I was having lunch with two friends of mine, both women, both authors.
After discussing the important issues, like ‘what job would you love to have if you weren’t an author?’ (mine - an art curator for luxury hotels), we exchanged notes on the strangest questions we’d been asked at events.
These vary; younger children will invariably ask if you know any famous people, how much money you earn, and if you’re married - who knew kids were such traditionalists? - and their other questions are delightfully eccentric, but in almost every Q&A with adults, the moment will arise when someone will ask for a ‘how-to’ guide to write a novel.

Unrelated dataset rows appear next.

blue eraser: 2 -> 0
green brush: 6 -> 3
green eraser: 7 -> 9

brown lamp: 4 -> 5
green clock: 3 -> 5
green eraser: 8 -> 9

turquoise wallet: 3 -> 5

Having been that very person, once upon a time, I try to give the best advice I can. What I find interesting is how often a look of disappointment falls across their faces, as if frustrated by how prosaic my suggestions are. I can empathise.
I felt like that too, when my favourite author told me to ‘try and write a thousand words a week’, and ‘read as much as possible’ if I wanted to write a novel. “No,” I wanted to shout at them. “Not that boring old crap! I want The Secret and I can’t believe you’re withholding it from me!”

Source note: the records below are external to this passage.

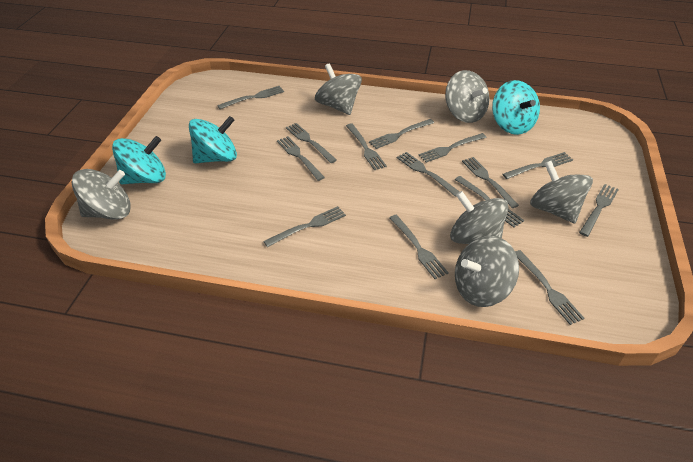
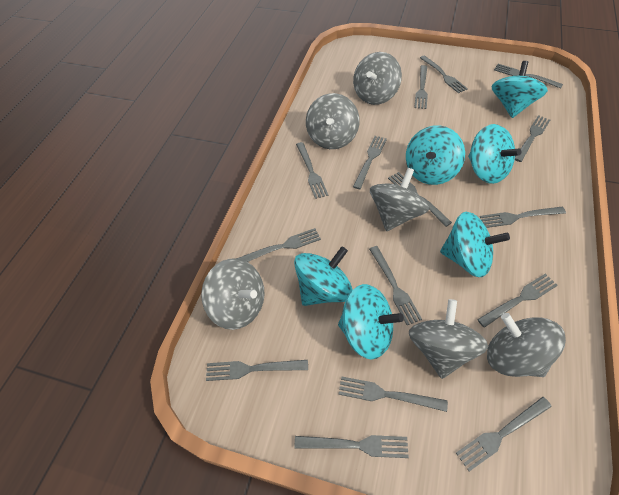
grey fork: 14 -> 15
turquoise spinning top: 3 -> 6

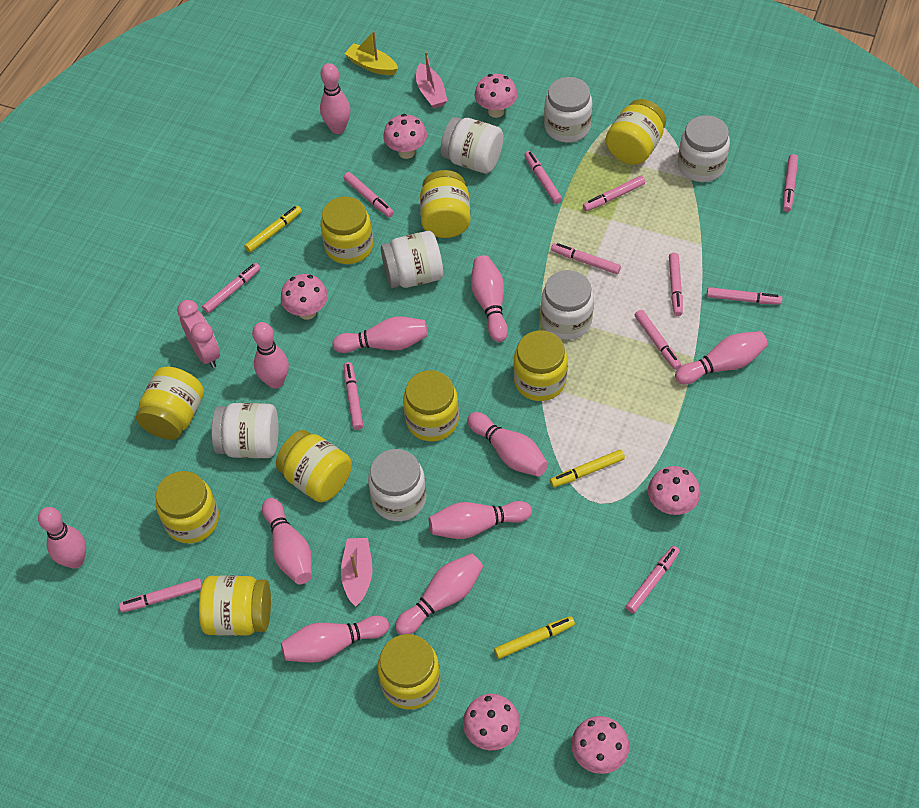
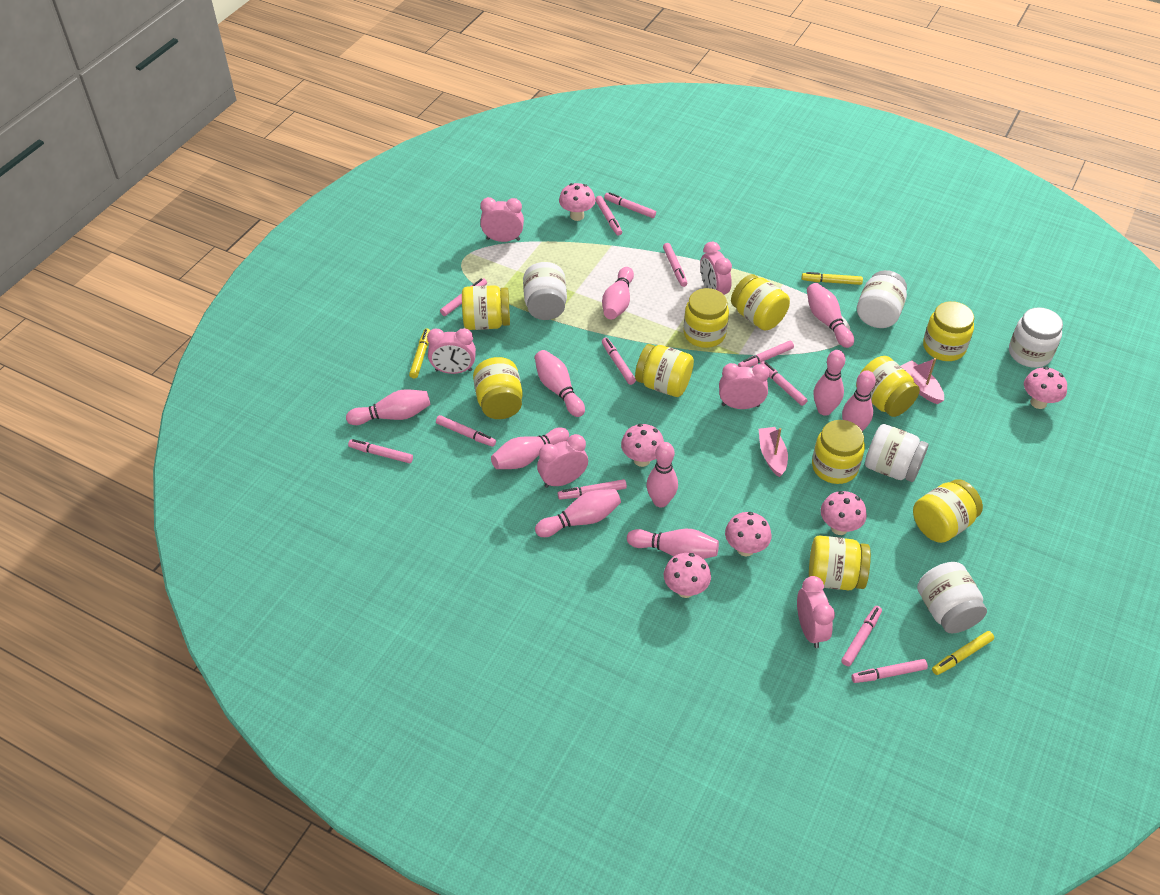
pink bowling pin: 11 -> 10
pink clock: 1 -> 6
white jar: 7 -> 5
yellow boat: 1 -> 0

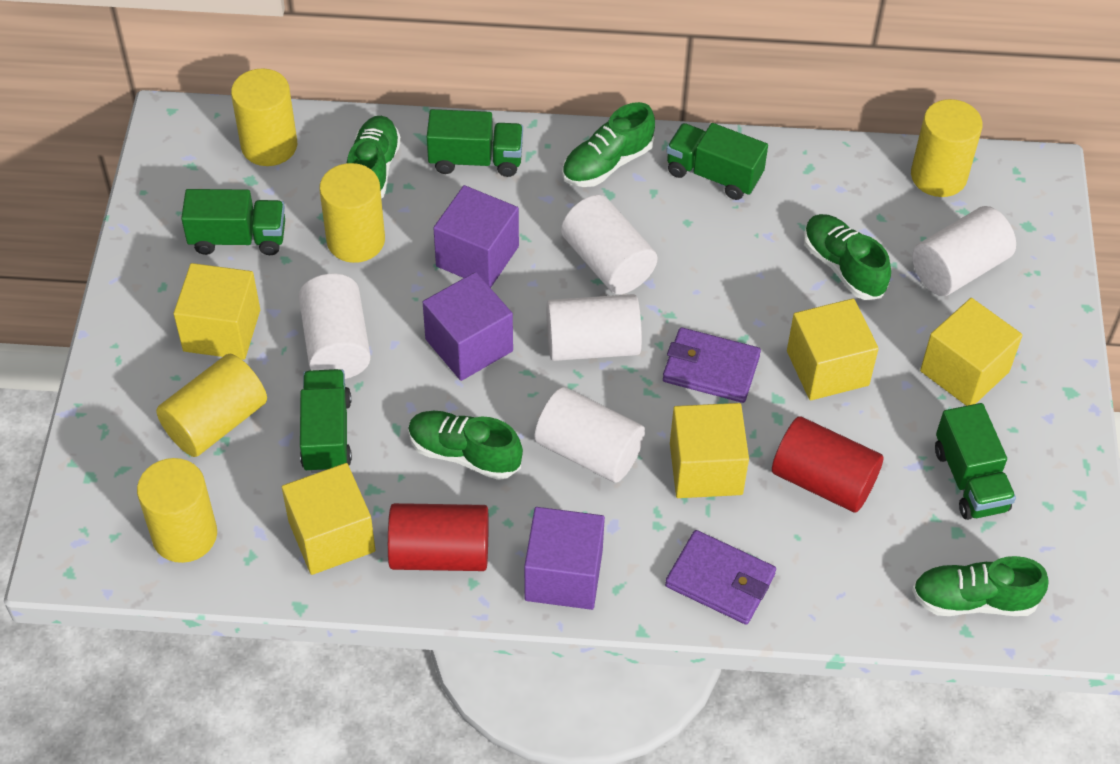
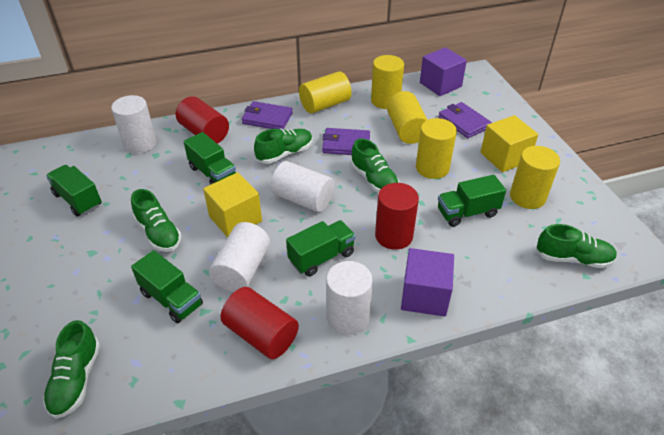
purple cube: 3 -> 2
purple wallet: 2 -> 3
red cylinder: 2 -> 3
white cylinder: 5 -> 4
yellow cube: 5 -> 2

Sadly, I now know there is no secret. God, how I wish there were. I fantasise about waving my finger like Sabrina, the Teenage Witch and creating a perfectly written novel within a blink of an eye. “Why, thank you,” I imagine myself telling my stunned editor, when he phoned to tell me it was perhaps the best piece of writing he had ever read in his entire career. (Note: this has never happened.) Writing is my favourite thing to do and it is incredibly fulfilling and creatively satisfying but it’s also hard work.
I have to sit down every day at my desk and put the hours in, whether I feel like it or not, the same as any other job. I have to make sacrifices and prioritise my work when I would rather lie in bed all day, reading. The ‘secret’ to finishing a novel can be found in two words - patience and consistency.
Perhaps I’ve been better prepared for this sort of life than others because of my father.
He played football for years, then trained local GAA teams. Watching him, it became clear to me that in order to get to the County Final, in order to hold up the cup in victory, it wasn’t necessarily about what happened on the day of the match itself. It was about the endless drills, practiced over and over again.
It was about early nights when your friends were out drinking. It was about heading out to training on dark, dreary evenings, your wet socks squelching in your boots as you ran down a field in the rain. It was two words - consistency and patience.
Nine months ago, I joined a gym called Absolute Health & Fitness. I was nervous the first day I went there, afraid I wouldn’t be fit enough to keep up with the others, that I’d make a fool of myself, that it would be too intimidating.
It wasn’t like that - it was friendly, welcoming - and although I could barely walk the day after that first class, I kept going back.
I started reaching for heavier weights, I could feel my strength building week by week. It’s still not easy, but I keep going.
In my therapy sessions recently, the same issues keep arising.
My therapist said - now is when the real work begins. Radical acceptance of myself, no matter what size I am.
A complete rejection of a diet mentality. Embracing self-compassion as a way of life. Staying with my feelings, no matter how painful they are. “This is the work,” she said, and I felt so tired that I wanted to crawl into my bed and sleep for a hundred years.
“I don’t want to have to do this anymore,” I complained.
I was like the person who wanted to be a published author without having to write the words. I was like the person who wanted to win the County Final without going to training on a miserable Monday in
January. I was like the person who wanted to be able to run 5k without having to pull on their runners and get off the couch.
I had to remind myself that yes there are people who are naturally more athletic, people who are more gifted at writing, and people who have an inclination towards a more cheerful disposition than others.
But they still need to put the work in to maintain their fitness, whether emotional, physical, or creative.
In the end, success comes down to two things. Patience. Consistency.
I have to make sacrifices and prioritise my work when I would rather lie in bed all day reading
LISTEN: 1619 Podcast. The New York Times has started an ambitious project called ‘1619’.
They say that it “aims to reframe the country’s founding,understanding 1619 as our true founding, and placing the consequences of slavery and the contributions of black Americans at the very centre of the story we tell ourselves about who we are.”
The podcast is storytelling at its finest.
READ: Fleishman is in Trouble by Taffy Brodesser-Akner.
She’s written some of the best celebrity profiles in the last decade.
This is her first novel, about a man named Toby Fleishman who is in the middle of an acrimonious divorce from his much more successful wife, Rachel.
It’s a nuanced, well-observed, and witty tale.